Ms Southey accepts that while there are violent sex offenders who are transgender, there are also violent sex offenders who are "homosexual, Black, Muslim, as well as members of other minority groups". She contended in her complaint that Dame Phillys Frost Correctional Centre houses a number of inmates convicted of identical, or similar crimes as had this prisoner.

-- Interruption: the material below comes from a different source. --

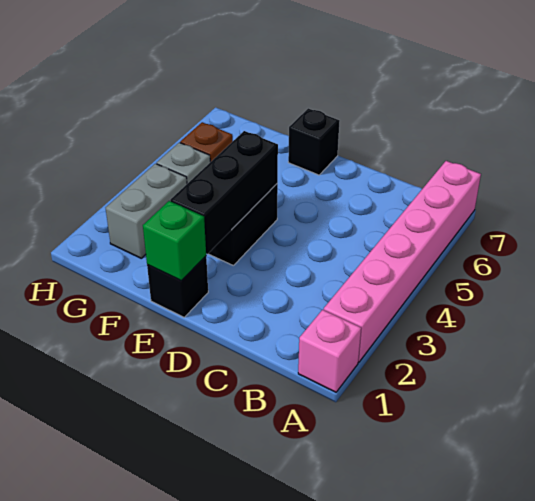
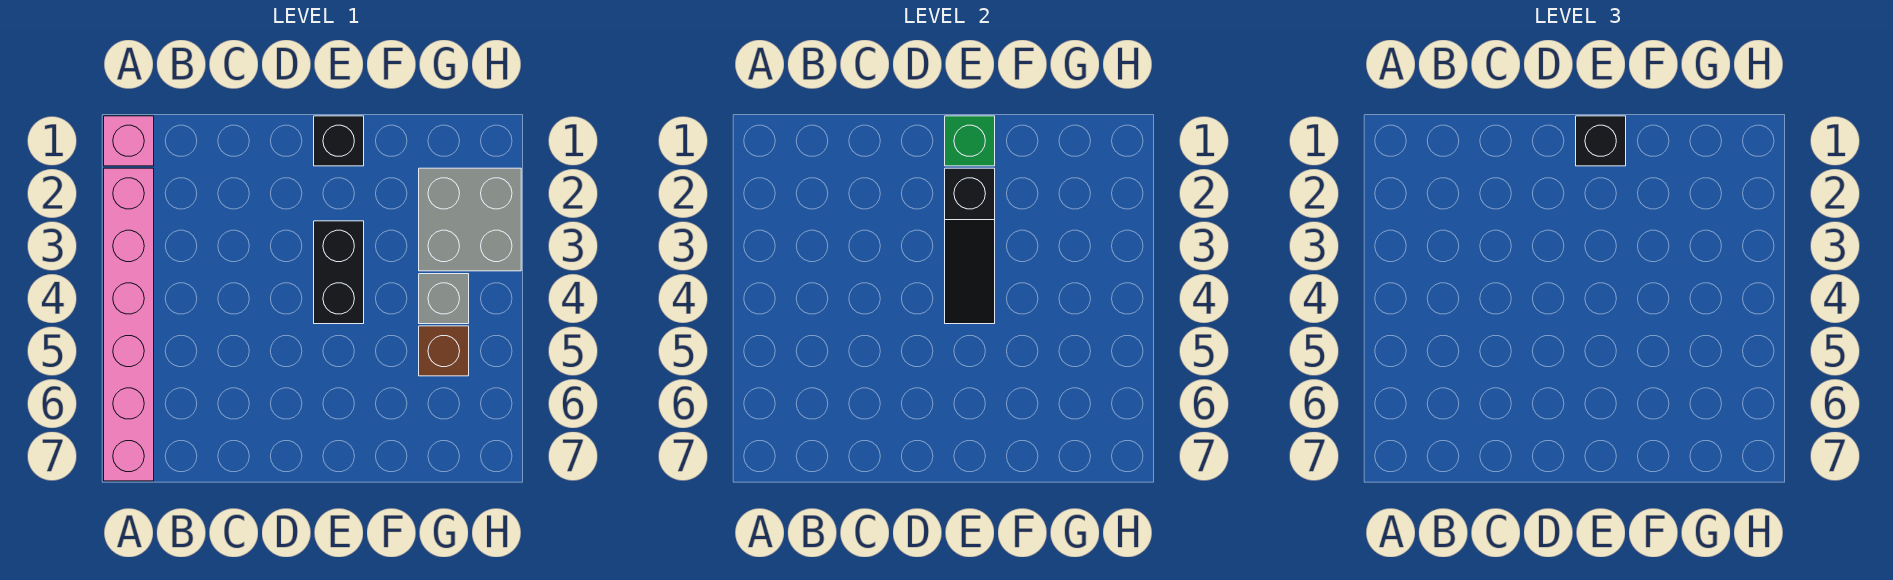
black brick E2:E4 level 2 -> black slope E2:E4 level 2 top 2
black brick E7 level 1 -> black brick E1 level 3
grey brick G2:G3 level 1 -> grey brick G2:H3 level 1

Ms Southey contends that what was unique about the article was that it singled out this particular offender as a specific (or heightened) risk to the safety of others solely on the basis of their transgender status and that the article uncritically repeated calls for transgender sex offender prisoners to be segregated, and treated differently to other female sex offender prisoners, on the basis of their transgender status alone. She says that the article caused substantial harm to vulnerable transgender groups, in addition to reinforcing negative stereotypes by portraying transgender people as a threat to others. She argues that rather than constituting a threat, transgender women are, in fact, at disproportionate risk of violence and sexual assault, especially in prisons. She referred to a number of studies into transgender women's safety, performed in the US, and in the UK. She contended in her complaint that in Australia, a study by UNSW found that 53% of transgender women have experienced rape, sexual assault, or sexual coercion, compared to 23% of cisgender women.

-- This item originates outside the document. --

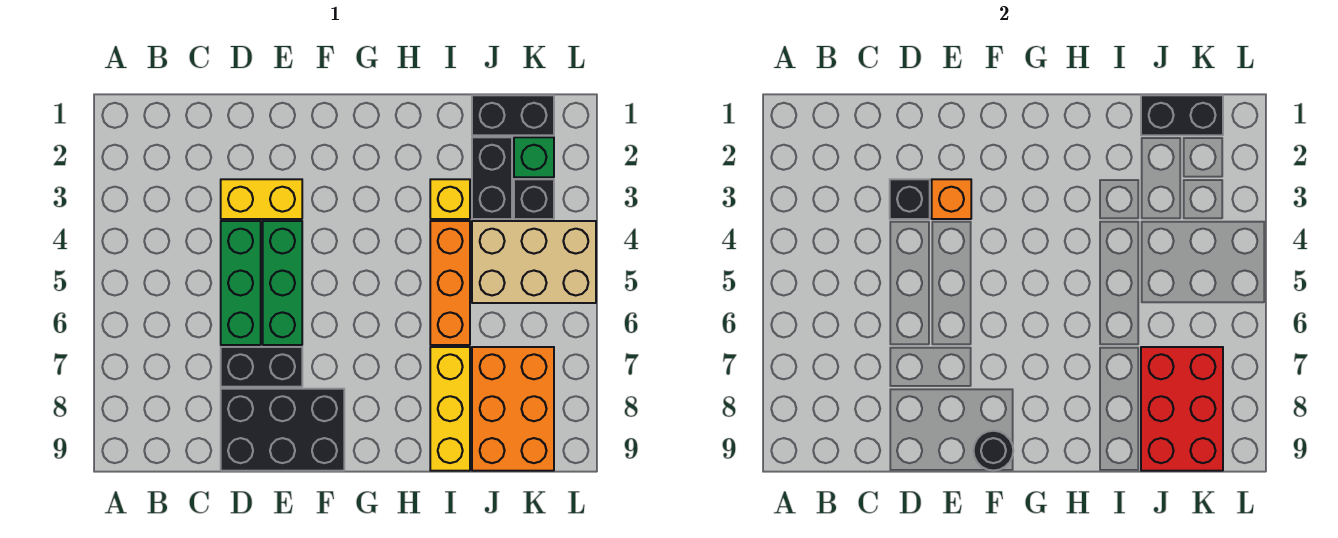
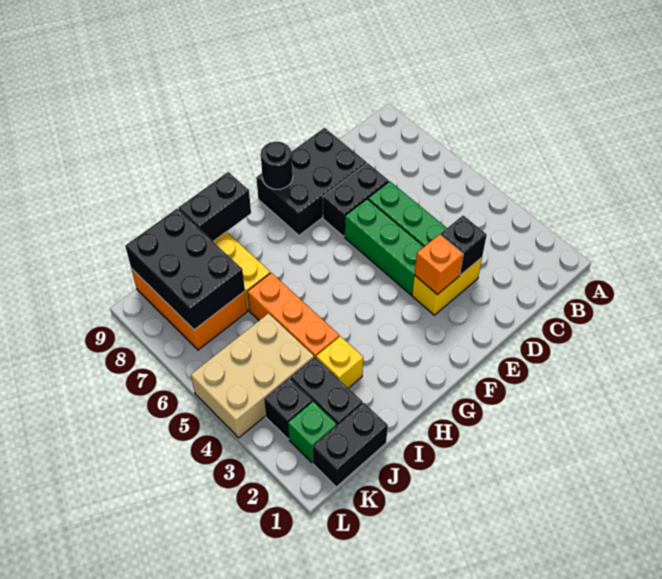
black brick J1:K1 level 2 -> black brick H9:I9 level 2
red brick J7:K9 level 2 -> black brick J7:K9 level 2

Ms Southey refers to a global study into the safety and socio-economic status of transgender people in the United States found that those "who were incarcerated were five to six times more likely than the general incarcerated population to be sexually assaulted by facility staff, and nine to ten times more likely to be sexually assaulted by another inmate". She also refers to a peer-reviewed Australian study performed by La Trobe University and Australian Catholic University found that Victorian transgender prisoners are "much more likely to be subjected to violence than perpetrating violence" and that transgender people are portrayed as inherently dangerous. Ms Southey contends that taken at its highest, the article demonises transgender women and amplifies prejudice by perpetuating negative stereotypes about transgender women representing a "threat" to the "safety" of others. She contends that a reasonable person, having regard to all of the circumstances would consider that transgender people would find this offensive, as would people of minority races be offended by material which portrays people of particular races as an inherent "threat" to others.
Ms Southey argues that there is no public interest in amplifying such prejudice, and accordingly, the defences in s 38(2) of the AD Act would not be available and that Courts throughout Australia have routinely rejected the public interest argument and censured and disciplined journalists and editors that portray, for example, Aboriginal Australians, of themselves, as a threat.
On 27 March 2023 ADNSW wrote to the Respondents seeking written response to the complaint. On behalf of all Respondents, it was submitted that the article did not incite hatred or serious contempt of the incarcerated individual because of their transgender status. They contended that if however, it was thought otherwise, the defence in s 38S(2)(c) of the AD Act applied.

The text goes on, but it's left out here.